Curt Wach (February 5, 1906 in Gersdorf near Hainichen – June 18, 1974) was a German politician (KPD/SED). He served as Chairman of the Potsdam District Council and as Minister of Trade and Supply in the GDR.

== Life ==
Wach, the son of a farm laborer, attended primary school and learned the trade of a machinist. He worked in this profession, as well as a laborer in a paper mill and a brickworks. In 1920, he became a member of the German Metal Workers' Union. In 1927, he joined the Communist Party of Germany (KPD) and served as a works council member at the Framo works in Frankenberg. Starting in 1928, he worked as an instructor in the KPD's Hainichen area. Wach attended the KPD Party School in Thalheim and was a lecturer there. From 1932, he served as the political leader of the KPD sub-district Riesa and was a member of the Secretariat of the KPD District Leadership Saxony.
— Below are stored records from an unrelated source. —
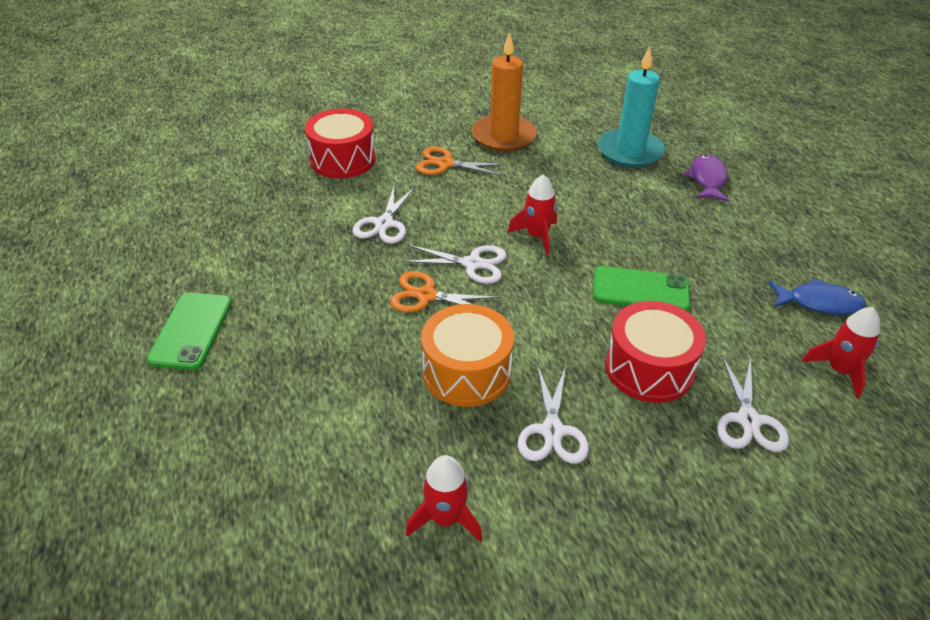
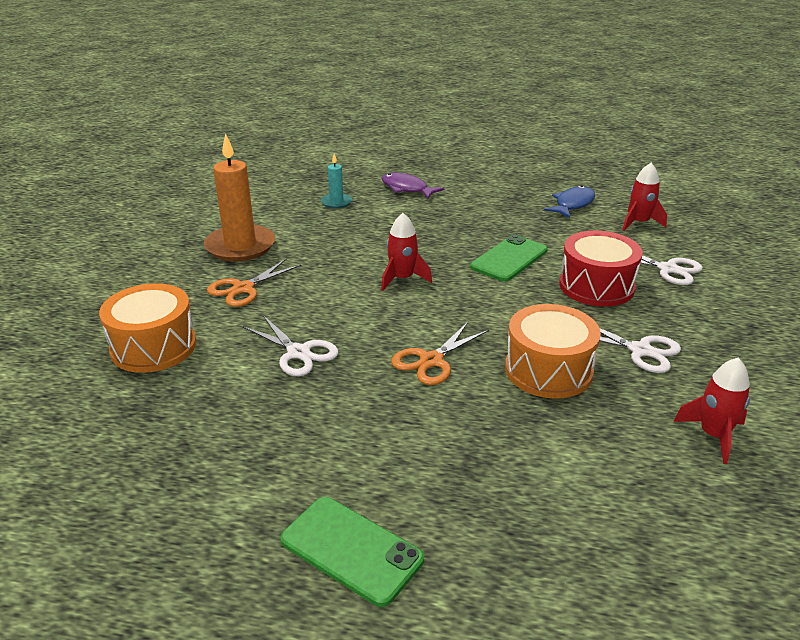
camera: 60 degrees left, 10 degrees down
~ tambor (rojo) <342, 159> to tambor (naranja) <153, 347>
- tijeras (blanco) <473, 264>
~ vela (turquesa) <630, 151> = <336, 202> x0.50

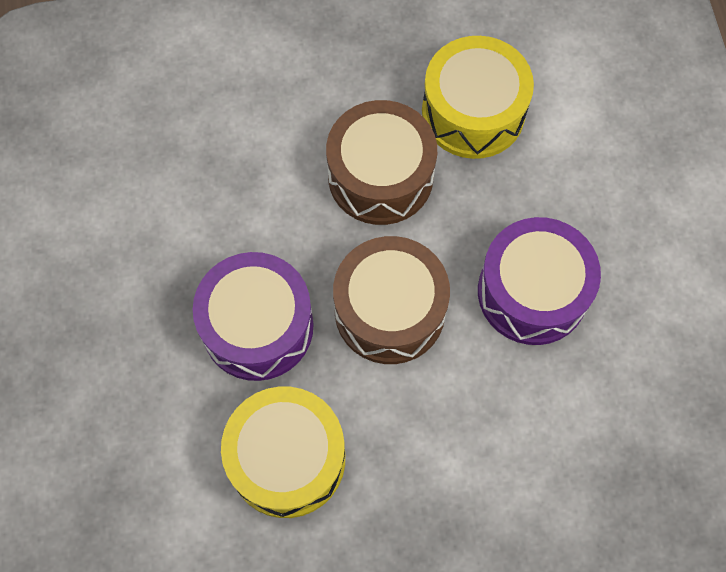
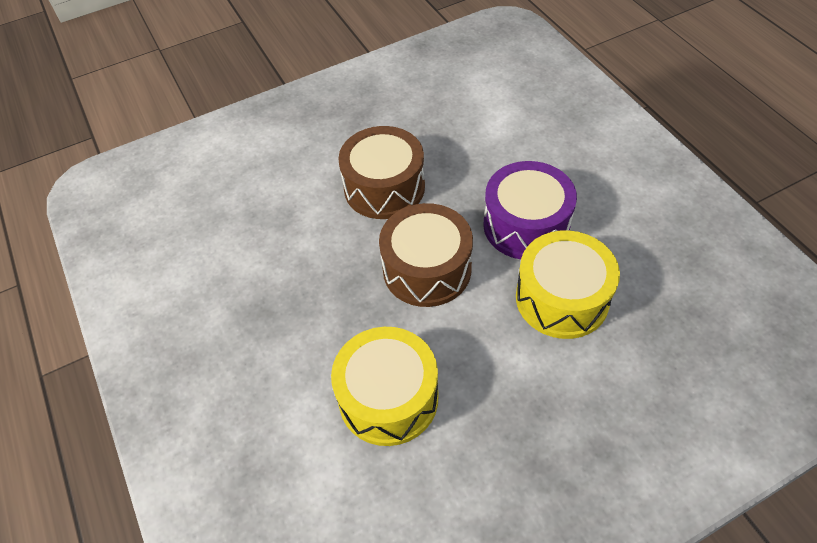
camera: 15 degrees left, 15 degrees down
- tambor (morado) <257, 326>
~ tambor (amarillo) <473, 112> to <562, 298>

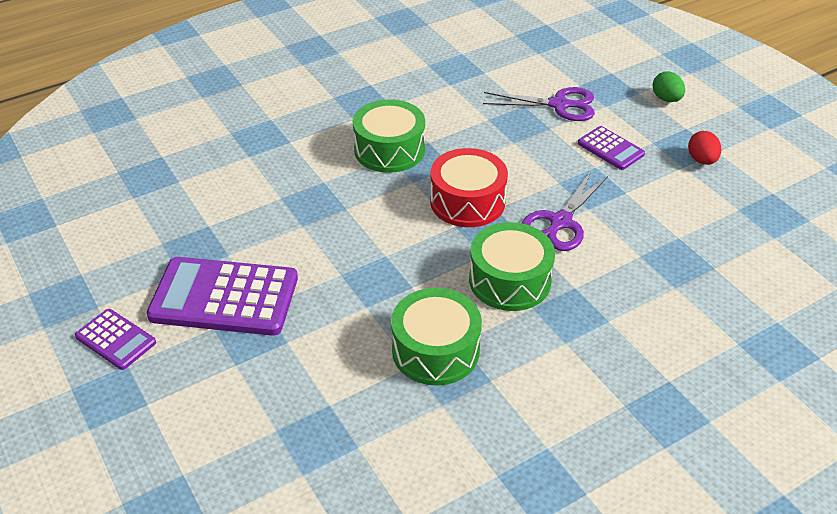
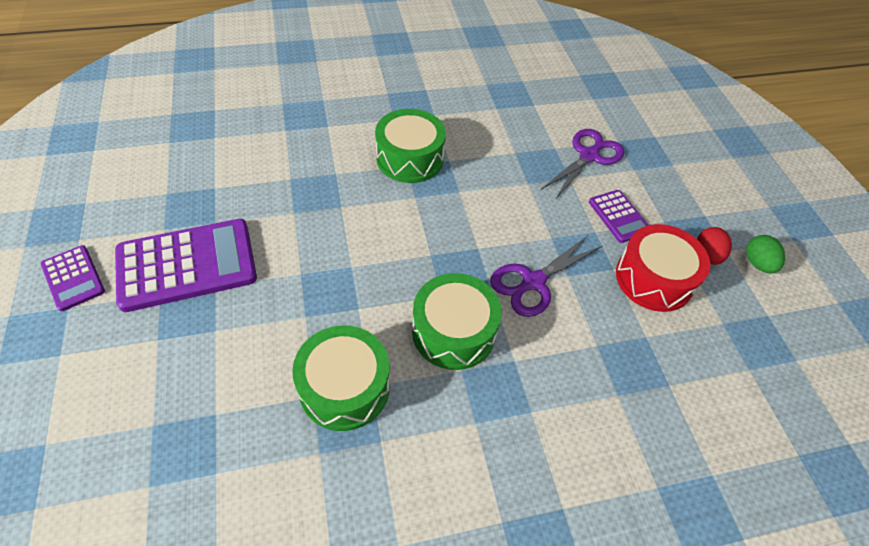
camera: 15 degrees right, 10 degrees up
~ calculadora (morado) <224, 297> = <187, 265> 135 degrees clockwise
~ tambor (rojo) <467, 201> to <654, 279>
~ tijeras (morado) <559, 105> = <589, 156> 75 degrees counterclockwise
~ huevo (verde) <666, 99> to <757, 263>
Following the Nazi rise to power, Wach participated in communist resistance. In May 1933, he was arrested and sentenced to 21 months of penal labor by the Second Criminal Senate of the Higher Regional Court of Dresden in April 1934. After completing his prison term at Waldheim Prison, he was transferred to Sachsenburg concentration camp and was not released until 1936. He worked as a naturopath and a lathe operator. Wach was arrested again in January 1945, but managed to escape in March 1945.

In 1945/1946, Wach was the mayor of Hainichen. He became a member of the SED in 1946 and was at times the secretary of the SED state leadership in Saxony for the Upper Lusatia region. From 1946 to 1950, he was district councilor and district council chairman of the Dippoldiswalde Rural District. From 1950 to July 1952, he was the First Chairman of the State Commission for State Control in Brandenburg, and from 1952 to 1953, he served as Chairman of the Potsdam District Council.

From February 1953 to July 1959, Wach served as Minister of Trade and Supply in the GDR and was a member of the Presidium of the Council of Ministers from November 1954 to December 1958. In 1959, he retired for health reasons.

== Awards ==
- Patriotic Order of Merit of the German Democratic Republic in Silver (1957)
- Medal for Fighters Against Fascism (1958)

== Literature ==
- Ursula Hoffmann-Lange: Die Veränderungen in der Sozialstruktur des Ministerrates der DDR 1949–1969. Droste Verlag, Düsseldorf 1971, ISBN 3-7700-0281-4, p. 79 and 100.
- Gabriele Baumgartner: Wach, Kurt [sic!]. In: Gabriele Baumgartner, Dieter Hebig (Eds.): Biographical Handbook of the SBZ/DDR. 1945–1990. Volume 2: Maassen – Zylla. K. G. Saur, Munich 1997, ISBN 3-598-11177-0, p. 968.
- Martin Broszat et al. (Eds.): SBZ-Handbuch: Staatliche Verwaltungen, Parteien, gesellschaftliche Organisationen und ihre Führungskräfte in der Sowjetischen Besatzungszone Deutschlands 1945–1949. 2nd edition. Oldenbourg Wissenschaftsverlag, Munich 1993, ISBN 3-486-55262-7, p. 1049.
- Friederike Sattler: Wirtschaftsordnung im Übergang. Politik, Organisation und Funktion der KPD/SED im Land Brandenburg bei der Etablierung der zentralen Planwirtschaft in der SBZ/DDR 1945–52. Lit, Münster 2002, ISBN 3-8258-6321-2, p. 968.